Neoadjuvant chemotherapy for operable pancreatic cancer is not a universal treatment recommendation, and thus each patient’s treatment strategy should undergo upfront multidisciplinary consideration. Those patients who present with a borderline resectable pancreatic cancer or who present with other high-risk features could be offered neoadjuvant chemotherapy rather than upfront surgery.
Among the high-risk features that could motivate a plan for neoadjuvant chemotherapy, a baseline CA 19-9 concentration is a particularly useful value to trend. Normalization of the concentration of this marker in response to neoadjuvant chemotherapy suggests a better long-term patient outcome and thus supports moving on to surgery.
Among the limited systemic chemotherapy options, the FOLFIRINOX regimen is preferred unless the provider feels this would be too toxic for the patient to tolerate, in which case gemcitabine and nabpaclitaxel is an acceptable alternative.
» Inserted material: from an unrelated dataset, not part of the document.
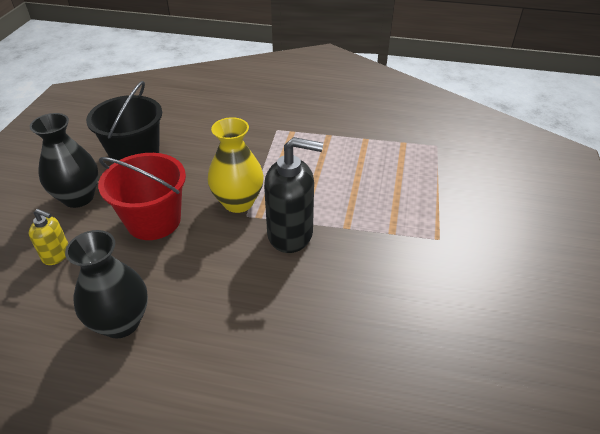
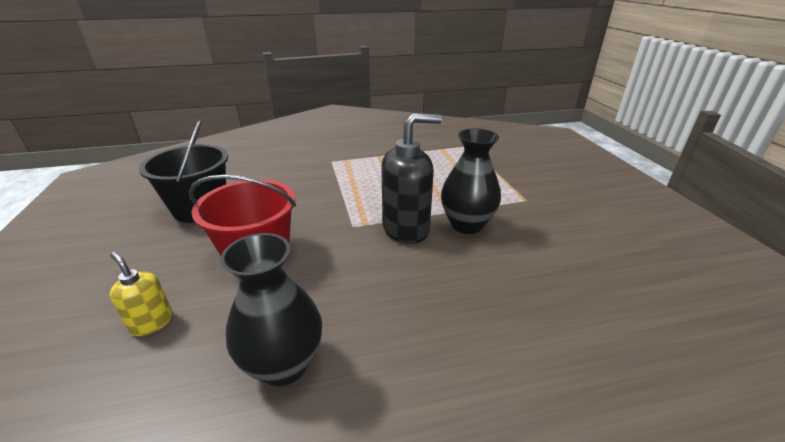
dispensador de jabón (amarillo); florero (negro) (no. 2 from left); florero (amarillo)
As the understanding of the nuances of pancreatic cancer’s response to therapy grows and can be more precisely predicted, the multimodality approach to potentially curable pancreatic cancer will result in ever higher long-term survival rates following surgery.
Conflicts of Interest
The author declares PDAC steering committee membership for Syros Pharmaceuticals and advisory board work for Ipsen.
Funding Statement
This research received no external funding.